While the department provided details on the six-month pilot program, which began in May of 2019, the committee delayed public comments until Monday due to time constraints.

During the department’s presentation, Sargent called the program “a great program” and one that protects both police officers and the community, despite its cost of about $11 million over five years.

While public comments were temporary held on Tuesday, residents spoke on the program during a city council meeting on July 21. For an hour during the July meeting, they made the case against implementing a body camera program and the council eventually voted to have further discussion on the item.

“Anyone watching the Public Safety Subcommittee tonight could be excused for wondering what the purpose of a democratic government is if elected officials ignore research, hours of public comment, hundreds of letters, emails and phone calls from constituents and their established rules of order,” Defund WPD said in a statement regarding Tuesday’s meeting.

Councilor-at-Large Donna Colorio directly responded to criticism of the program by clarifying with Sargent that the program was initially introduced not to change the police department but to provide better transparency.

Sargent concurred saying the program wasn’t to alter their practices.

“The majority of the police officers in Worcester are doing a great job,” Colorio said. “In any profession you’ve got one or two people that shouldn’t be in the profession, but on the whole, the Worcester police has done a great job and [Chief Sargent] has done a great job. This was to help the community and the transparency issue.”

Sargent said he continues to remain proud of his department even amid times where it is difficult to be a police officer.

“We’re in some trying times now,” Sargent said. “It’s a tough time to be a police officer but the men and women of the Worcester Police Department, they go out every single day and do their job. They work hard. They want to engage the community, they want to be a part of the community. It’s trying times. It’s a difficult time in policing but moral is good.”

Tuesday night, the Worcester Police Department largely supported the program. The most underrated aspect of the program, the department said, was the use in training. The presence of the cameras also occasionally calmed citizens, which helped in deescalating situations, police said. The cameras can be used to resolve citizen complaints, but the department said they didn’t receive any complaints during the program.

The pilot program in Worcester launched in May 2019 and involved 20 officers, including 16 from the Operations Division, two from the Traffic Division and two from the Neighborhood Response Team. The officers volunteered to wear the cameras for their shifts. Two lieutenants and four officers were assigned to oversee the program and assess the performance of the cameras.

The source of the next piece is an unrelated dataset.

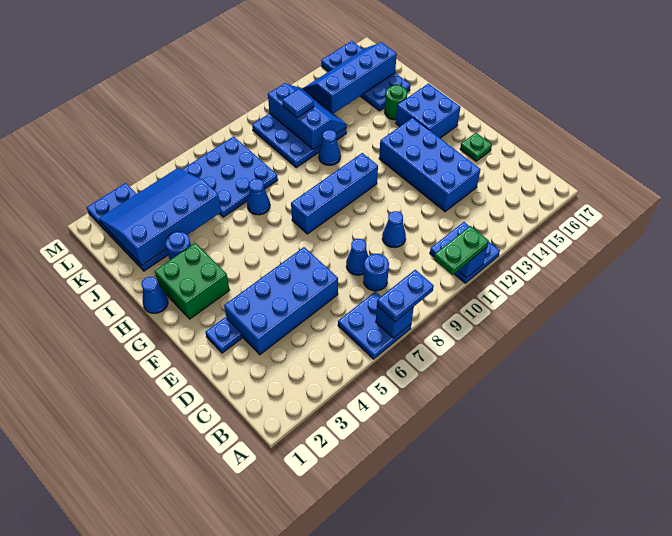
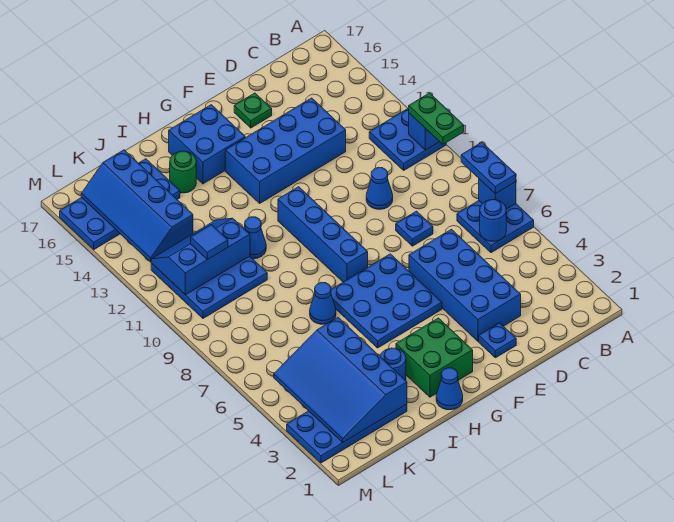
blue round brick C8 level 1 -> blue round brick B6 level 2
blue cone D8 level 1 -> blue plate D8 level 1
blue plate J6:L8 level 1 -> blue plate F5:H7 level 1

Axon provided body cameras to the department, which the department called the gold standard in the industry. The department said Axon provides body cameras to about 70% of the departments in the country that use the technology.

Worcester police also discussed several negatives associated with program, but Lt. Sean Murtha said none were issues that would prevent it from moving forward.

The program would lead to more public records. The videos would have to be edited for public consumption, taking more time and cost.

Officers in the pilot program felt less able to use discretion at times and felt more “robotic” and unable to “joke around and have fun while doing their jobs,” the report said.

Officers felt pressure to have the demeanor as if they were testifying in court, which has the potential to hurt the ability for officers to enjoy working and reduce community engagement, the department said.

A handful of videos from the pilot program, obtained by MassLive via a public records request last year, offered a glimpse into police interactions with the public.

©2020, Distributed by Tribune Content Agency, LLC.